The Judeo-Christian tradition is very clear regarding ordered life in community as part of the will and design of God, and which has found expression in the evolution of various forms of governance for the good ordering of society. In the earliest biblical expressions this took the form of charismatic religious leaders who were subsequently succeeded by monarchs and varied expressions and methods of selection of national leaders. A further development was the systematising of the rights and duties of such leaders as well as the rights and duties of citizens which have been codified in constitutions in subsequent eras.
From a Christian perspective, an exploration and understanding of community and governance resides in the story of creation and as an expression of God’s good created order. The biblical understanding of community and its organisation is however premised on an appreciation of the individuals who constitute community. All human beings are created in the image of God. This means that the wonder and beauty of God’s creation is echoed in the diversity of human beings. Every human being is unique and constitutes a mystery of inestimable value and dignity. All acts and attitudes against the dignity of God’s children are sin. Among such expressions of sin are the inequalities in access to land, health and education, unjust labour practices, mistreatment of minorities, human trafficking, religious persecution, pressures on those guided by their freedom of conscience, and gender-based violence.
In our thinking, as a nation at this point in our history, when we are envisioning a revised constitution, we must be clear that we need to evaluate and capture the best representations of leadership for the nation, with accompanying rights, duties and responsibilities, alongside a similar definition of rights, duties, and responsibilities of citizens. Any serious examination of the biblical tradition will reveal that God not only is represented as creating human beings to live in community, but that God directed the process of nation-building for Israel, as he has done for other nations, as it moved from being a mere collection of clans to become a nation with the evolution of a system of leadership and governance.

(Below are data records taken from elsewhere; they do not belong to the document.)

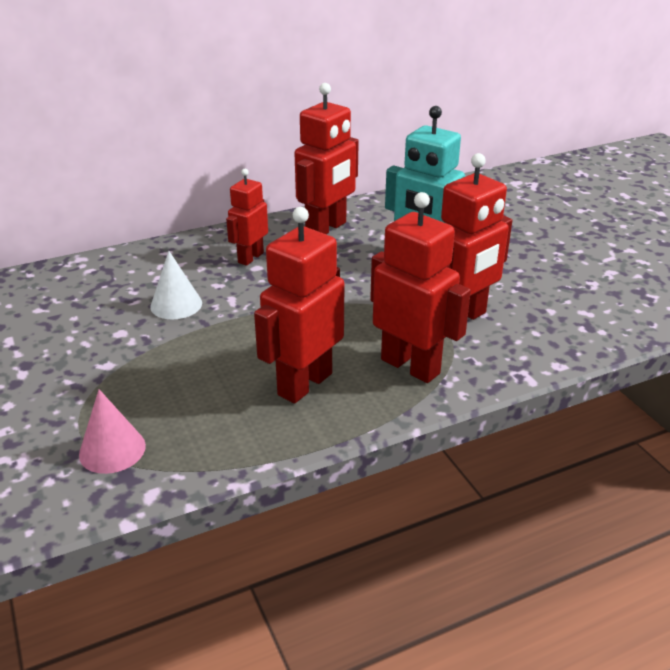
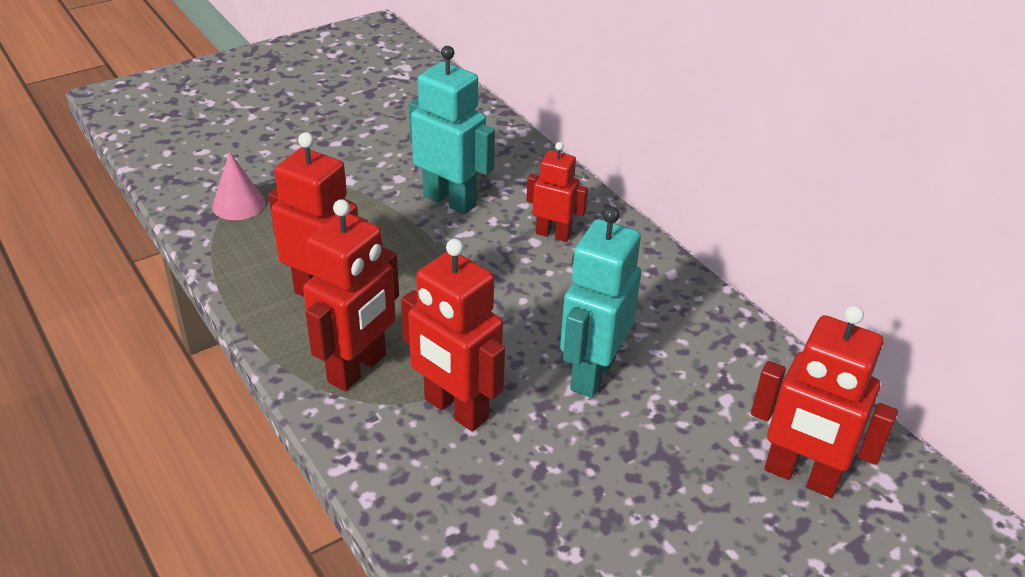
camera: 80 degrees right, 5 degrees up
(176, 304) = (450, 200): white cone -> turquoise robot
(326, 228) = (642, 284): red robot -> red robot (801, 476)

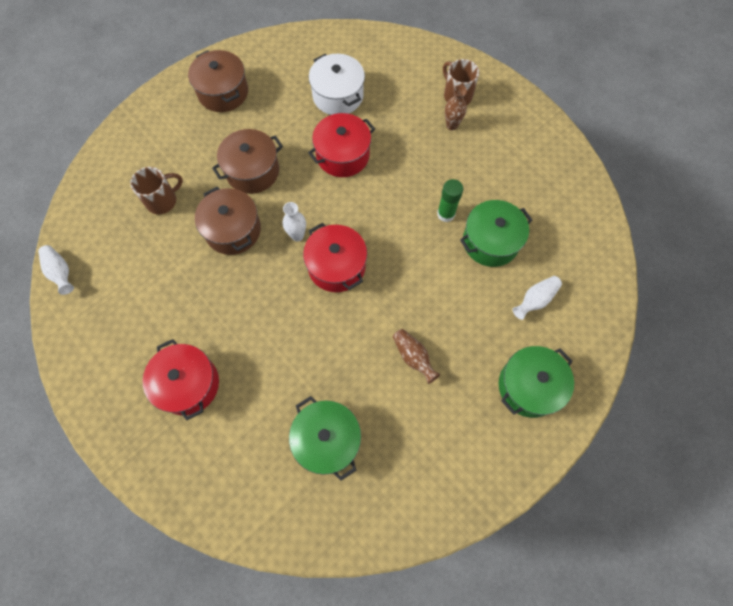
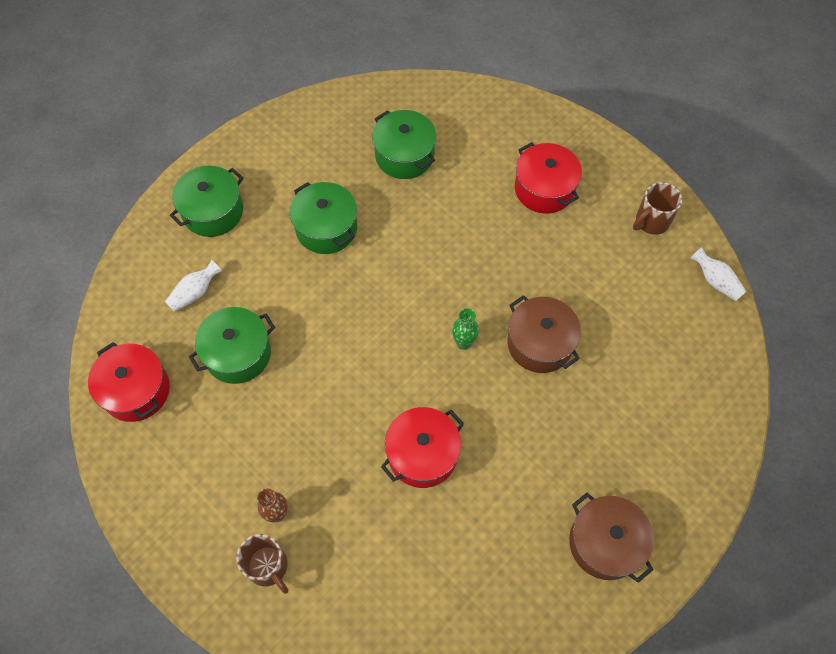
camera: 175 degrees right, 5 degrees down
(162, 201) = (634, 373): brown mug -> brown mug (651, 221)
(252, 171) = (534, 421): brown pot -> none
(297, 235) = (463, 343): white vase -> green vase
(336, 266) = (414, 311): red pot -> red pot (136, 390)
(338, 96) = (440, 551): white pot -> none
(413, 357) = (326, 228): brown vase -> green pot
(446, 214) = (289, 383): green glue stick -> none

As indicated, the monarchy provided one of the earliest models of leadership for the Israelite nation. However, these monarchs were initially appointed and challenged not to copy the pattern of kingship present among their neighbours which was characterised as oppressive, exploitative, and unjust. Instead, their pattern of leadership/kingship was to be God himself. So those who aspired to, or were chosen to represent the interest of the people in the life of Israel, were not to play God, but to seek to embody something of the very nature and character of God, and so lead with justice, righteousness, truth, and love in their dealings with their people.
Against this background, it is reassuring to be made aware of Christian voices being present in the public space now that the Government of Jamaica has put in place the long-promised constitutional review process, guided by the Constitution Reform Committee, which is tasked with reviewing the 1962 Jamaican Constitution with the goal of facilitating the country’s transition to a republic, and which change will require a referendum currently scheduled for 2025.
It is important, however, to remind ourselves as religious voices speak, that we are not a theocracy, but a democracy in which there are many voices, each informed by differing moral and philosophical foundations. Theocracy, we may remind ourselves, is a system of government in which religious leaders or other officials rule a nation in the name of God or claim divine guidance in policies pursued and actions taken. There are manifestations of this in some Arab nations, such as Iran and Afghanistan.
One feature of such theocracies is the way in which they treat minorities with intolerance and little accommodation, as well as the way in which women are treated as inferior to men and subject to male domination.
Democracy, on the other hand, has been defined as a system of government by which the entire population is able to participate through elected representatives. This allows for a plurality of perspectives with differing voices, though in the long run the majority position generally prevails.
However, we cannot be oblivious to the fact that, in recent time, the lines of distinction have been blurred, especially by religious voices in certain leading nations across the world. Thus, religious extremists in Israel are pushing for legislation to allow the executive branch of government to have the power to overrule the Supreme Court decisions. While in the United States of America Christian religious affirmations have been converted into a political agenda that supports racism and the disenfranchisement of black and coloured citizens, the banning of literature which acknowledges the experience of slavery and its legacy and, among other things, support the position which allows for the indiscriminate arming of the nations with deadly weapons that shatter the lives and bodies of little children, while defending the gun manufacturing industry that is flooding our nation with guns as well, all in the name of defending and maintaining the purity of the gospel and the church.
At this point, the dominant Christian voices have been focusing on one issue, namely sexuality and gender identification, and to ensure that those determined to be on the wrong side of Christian thinking are not regarded as having any legitimacy and be represented in the review process, or shape in any way the nature of the revised constitution. If there is one principle which the review of the constitution requires, it is that every citizen has a right to participate and voice his or her perspective on the rights and duties which should be enshrined in the constitution.